SharePoint workflow

Two-stage workflow: pull binary documents from SharePoint, convert them to markdown for downstream processing.

Pipeline shape

version: "1.0"

routes:
  sharepoint_ingest:
    inbound:
      queue: "/queue/sharepoint.enumerate"
      subscription: "sp-ingestors"
    adapters:
      - type: "sharepoint_ingest"
        config:
          site_id: "${SHAREPOINT_SITE_ID}"
          drive_id: "${SHAREPOINT_DRIVE_ID}"
          path: "/Shared Documents/Policies"

  document_converter:
    inbound:
      queue: "/queue/sharepoint.converter.in"
      subscription: "converters"
    adapters:
      - type: "document_converter"

init_message:
  route: "sharepoint_ingest"
  payload:
    full_sync: true

Authentication

Microsoft Graph via app registration. Env:

SHAREPOINT_TENANT_ID=...
SHAREPOINT_CLIENT_ID=...
SHAREPOINT_CLIENT_SECRET=...
SHAREPOINT_SITE_ID=...
SHAREPOINT_DRIVE_ID=...

Required Graph permissions: Sites.Read.All, Files.Read.All (application, not delegated).
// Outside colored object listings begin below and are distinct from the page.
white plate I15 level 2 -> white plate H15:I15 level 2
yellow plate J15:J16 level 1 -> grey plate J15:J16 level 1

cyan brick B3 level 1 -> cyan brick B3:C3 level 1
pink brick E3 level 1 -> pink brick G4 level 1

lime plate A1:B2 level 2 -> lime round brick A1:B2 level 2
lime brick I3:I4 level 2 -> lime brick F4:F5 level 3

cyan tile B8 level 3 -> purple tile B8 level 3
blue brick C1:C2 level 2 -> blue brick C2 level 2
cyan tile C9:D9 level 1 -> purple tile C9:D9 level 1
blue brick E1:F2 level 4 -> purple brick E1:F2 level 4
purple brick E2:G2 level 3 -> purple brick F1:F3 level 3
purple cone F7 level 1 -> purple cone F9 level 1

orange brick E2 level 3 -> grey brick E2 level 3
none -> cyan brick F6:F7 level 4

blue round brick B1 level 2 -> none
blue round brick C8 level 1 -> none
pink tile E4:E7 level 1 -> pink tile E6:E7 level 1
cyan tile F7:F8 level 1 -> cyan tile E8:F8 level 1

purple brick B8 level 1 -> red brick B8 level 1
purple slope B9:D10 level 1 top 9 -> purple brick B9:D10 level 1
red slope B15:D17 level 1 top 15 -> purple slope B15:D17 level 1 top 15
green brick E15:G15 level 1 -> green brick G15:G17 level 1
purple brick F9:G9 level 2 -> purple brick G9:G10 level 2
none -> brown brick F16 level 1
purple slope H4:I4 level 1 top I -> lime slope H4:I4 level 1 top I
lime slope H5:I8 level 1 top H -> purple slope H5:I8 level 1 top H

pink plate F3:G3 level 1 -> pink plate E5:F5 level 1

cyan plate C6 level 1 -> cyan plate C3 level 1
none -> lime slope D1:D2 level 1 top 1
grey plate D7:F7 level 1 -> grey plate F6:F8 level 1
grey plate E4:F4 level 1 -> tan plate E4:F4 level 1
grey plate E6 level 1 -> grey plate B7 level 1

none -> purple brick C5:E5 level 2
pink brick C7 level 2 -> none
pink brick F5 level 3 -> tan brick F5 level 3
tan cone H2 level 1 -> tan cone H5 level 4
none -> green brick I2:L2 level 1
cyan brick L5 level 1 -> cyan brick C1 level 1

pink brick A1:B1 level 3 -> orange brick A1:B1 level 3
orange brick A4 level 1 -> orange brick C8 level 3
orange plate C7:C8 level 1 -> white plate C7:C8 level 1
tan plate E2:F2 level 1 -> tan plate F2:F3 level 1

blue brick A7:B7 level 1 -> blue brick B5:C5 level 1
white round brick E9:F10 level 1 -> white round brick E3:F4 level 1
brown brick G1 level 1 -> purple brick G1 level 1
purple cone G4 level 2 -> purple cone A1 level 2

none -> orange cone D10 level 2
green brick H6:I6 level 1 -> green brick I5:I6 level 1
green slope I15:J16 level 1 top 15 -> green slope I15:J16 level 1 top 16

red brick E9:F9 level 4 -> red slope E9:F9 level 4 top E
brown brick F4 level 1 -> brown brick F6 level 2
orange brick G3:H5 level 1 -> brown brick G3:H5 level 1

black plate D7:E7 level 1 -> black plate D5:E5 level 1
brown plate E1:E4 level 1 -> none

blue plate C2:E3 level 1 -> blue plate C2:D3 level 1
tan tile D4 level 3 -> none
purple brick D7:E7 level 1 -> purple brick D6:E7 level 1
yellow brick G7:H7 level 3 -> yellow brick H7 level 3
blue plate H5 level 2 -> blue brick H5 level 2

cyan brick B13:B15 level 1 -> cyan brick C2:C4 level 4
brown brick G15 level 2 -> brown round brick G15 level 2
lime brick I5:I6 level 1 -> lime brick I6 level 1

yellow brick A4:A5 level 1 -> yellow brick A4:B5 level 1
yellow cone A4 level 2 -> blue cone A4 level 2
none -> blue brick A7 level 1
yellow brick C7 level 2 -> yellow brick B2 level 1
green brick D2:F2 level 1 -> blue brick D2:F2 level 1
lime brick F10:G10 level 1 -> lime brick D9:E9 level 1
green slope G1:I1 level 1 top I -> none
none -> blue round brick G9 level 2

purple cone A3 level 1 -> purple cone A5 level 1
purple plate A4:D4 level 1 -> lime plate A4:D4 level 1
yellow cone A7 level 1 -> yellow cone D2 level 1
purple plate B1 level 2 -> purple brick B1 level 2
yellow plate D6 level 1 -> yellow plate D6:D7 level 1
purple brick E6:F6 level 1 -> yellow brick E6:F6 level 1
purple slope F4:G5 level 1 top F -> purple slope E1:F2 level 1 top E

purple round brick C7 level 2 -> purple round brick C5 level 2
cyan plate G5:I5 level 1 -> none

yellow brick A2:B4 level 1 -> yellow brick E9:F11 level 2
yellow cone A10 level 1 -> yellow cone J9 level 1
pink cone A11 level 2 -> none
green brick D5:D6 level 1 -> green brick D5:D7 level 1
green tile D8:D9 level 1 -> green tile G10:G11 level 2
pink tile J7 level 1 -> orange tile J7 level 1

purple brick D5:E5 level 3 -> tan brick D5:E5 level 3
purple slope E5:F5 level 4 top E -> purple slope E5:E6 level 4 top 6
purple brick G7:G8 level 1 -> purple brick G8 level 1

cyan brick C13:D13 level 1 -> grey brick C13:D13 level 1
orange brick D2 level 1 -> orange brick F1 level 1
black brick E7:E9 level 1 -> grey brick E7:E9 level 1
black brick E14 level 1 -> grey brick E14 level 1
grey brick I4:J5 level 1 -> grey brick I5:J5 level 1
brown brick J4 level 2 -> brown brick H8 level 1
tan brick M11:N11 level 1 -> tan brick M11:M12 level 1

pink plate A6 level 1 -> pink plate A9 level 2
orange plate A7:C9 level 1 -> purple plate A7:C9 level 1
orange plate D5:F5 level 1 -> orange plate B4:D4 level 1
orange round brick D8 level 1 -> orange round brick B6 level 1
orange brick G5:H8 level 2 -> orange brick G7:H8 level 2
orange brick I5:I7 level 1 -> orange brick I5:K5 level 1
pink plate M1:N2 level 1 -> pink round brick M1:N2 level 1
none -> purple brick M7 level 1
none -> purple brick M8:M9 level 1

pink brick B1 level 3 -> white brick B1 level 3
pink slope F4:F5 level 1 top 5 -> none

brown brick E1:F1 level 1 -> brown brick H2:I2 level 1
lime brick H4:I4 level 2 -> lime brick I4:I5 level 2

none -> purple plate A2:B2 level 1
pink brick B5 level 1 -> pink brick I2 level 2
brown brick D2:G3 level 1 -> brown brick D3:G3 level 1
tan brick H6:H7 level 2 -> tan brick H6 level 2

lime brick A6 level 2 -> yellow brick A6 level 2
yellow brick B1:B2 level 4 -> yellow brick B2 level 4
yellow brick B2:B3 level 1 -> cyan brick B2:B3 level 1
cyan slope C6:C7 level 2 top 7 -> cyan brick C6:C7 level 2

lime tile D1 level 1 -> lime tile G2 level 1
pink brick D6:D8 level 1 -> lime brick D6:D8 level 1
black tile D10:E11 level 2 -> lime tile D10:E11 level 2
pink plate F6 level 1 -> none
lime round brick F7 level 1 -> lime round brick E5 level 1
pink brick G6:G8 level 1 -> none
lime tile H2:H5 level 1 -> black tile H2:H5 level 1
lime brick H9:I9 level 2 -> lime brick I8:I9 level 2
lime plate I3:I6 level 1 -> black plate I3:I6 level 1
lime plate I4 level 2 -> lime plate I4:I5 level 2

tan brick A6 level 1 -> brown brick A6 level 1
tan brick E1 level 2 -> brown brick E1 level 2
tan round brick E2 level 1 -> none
Why separate ingest from conversion

The binary document is persisted between the two stages. That lets you re-run conversion (e.g., after upgrading the converter library) against the same source without re-hitting Graph.

Converter coverage

document_converter handles:

.docx → markdown
.pdf → markdown (text-based; not OCR)
.pptx → markdown (headings + body text)
Plain .txt, .md — passed through

Formats outside this list are logged and skipped.

Typical downstream

Feeds the markdown workflow for segmentation, then embeddings, then knowledge for concept extraction.